Hell Or High Water went on to become the highest grossing indie flick of 2016, scoring a total gross of $27m (£20m) in the US.
While Sheridan has been praised for his writing skills, with Wind River he decided to venture behind the camera for the first time.
"It was the only way I could guarantee that the story was told the way I wanted it told," he said.
"I didn't trust that another filmmaker would come in and see this world the way I saw it, or I didn't know one."
This time, he leaves the poor and downtrodden state of Texas for the conflicted border of the north, where wildlife ranger Cory Lambert, played by Renner, finds the body of a young Native American woman.
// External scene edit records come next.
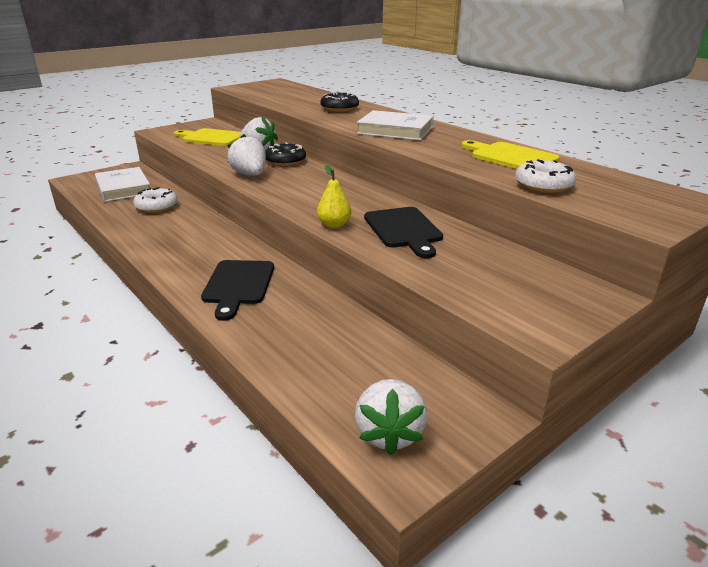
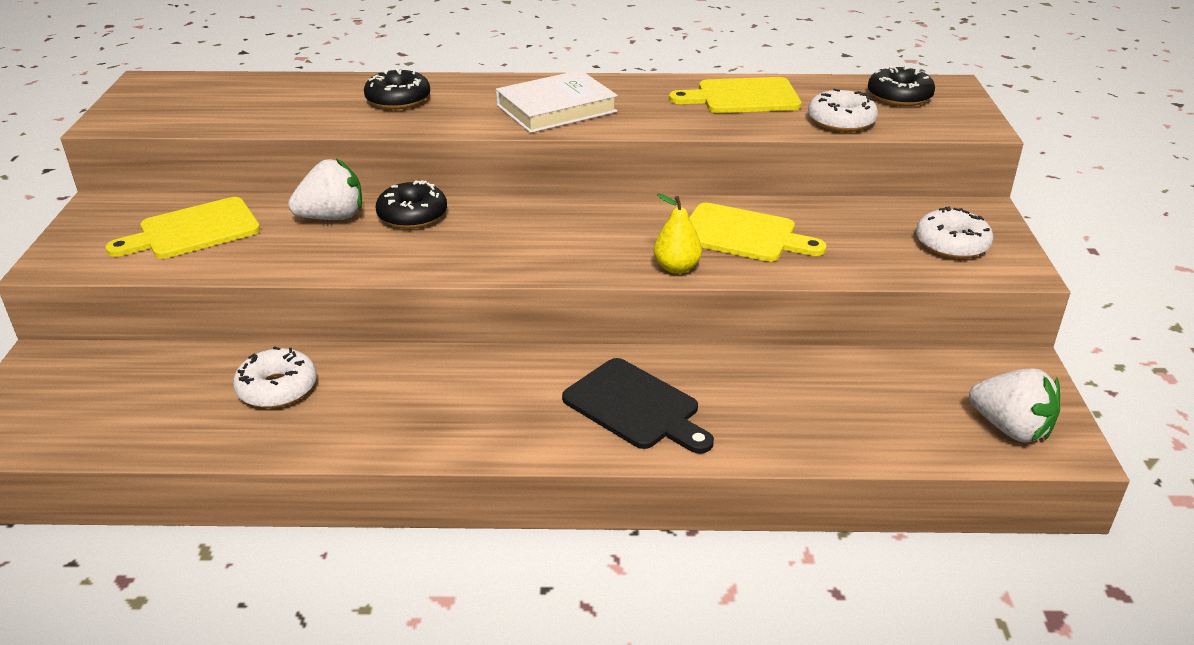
camera: 50 degrees left, 5 degrees up
(123, 188) = (134, 396): white book -> none
(250, 175) = (421, 259): white strawberry -> none
(404, 230) = (743, 234): black cutting board -> yellow cutting board
(525, 297) = (951, 244): none -> white donut
(628, 191) = (899, 96): none -> black donut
Lambert agrees to help FBI agent Jane Banner, played by Olsen, to navigate through the state's wild mountains in search of answers.
"It is an exploration of the modern American frontier and how much it has changed and how much it hasn't changed," Sheridan said.
"In a city where everyone is right on top of each other there are rules that don't apply and won't work in rural America."
Sheridan has no Native American heritage, but did grow up in rural Texas before leaving for LA to pursuit an acting career.
His biggest acting break was as officer David Hale in the popular TV show Sons Of Anarchy, but Sheridan dismisses his qualities as an actor, and would rather see his experience as an essential step into understanding how actors deliver scripts.
"When I write a movie I write it for me," he told Indiewire.
"I let characters be human and flawed and relatable. When we do things that aren't that great we can understand it."
This is what makes Sheridan's scripts so powerful - a certain Hemingway-like honesty in the character's dialogue which still feels fresh and unexplored.
Ultimately, it is his lowbrow approach to filmmaking which makes him a director to follow closely, and a good antidote to .
Wind River opens in UK theatres 8 September.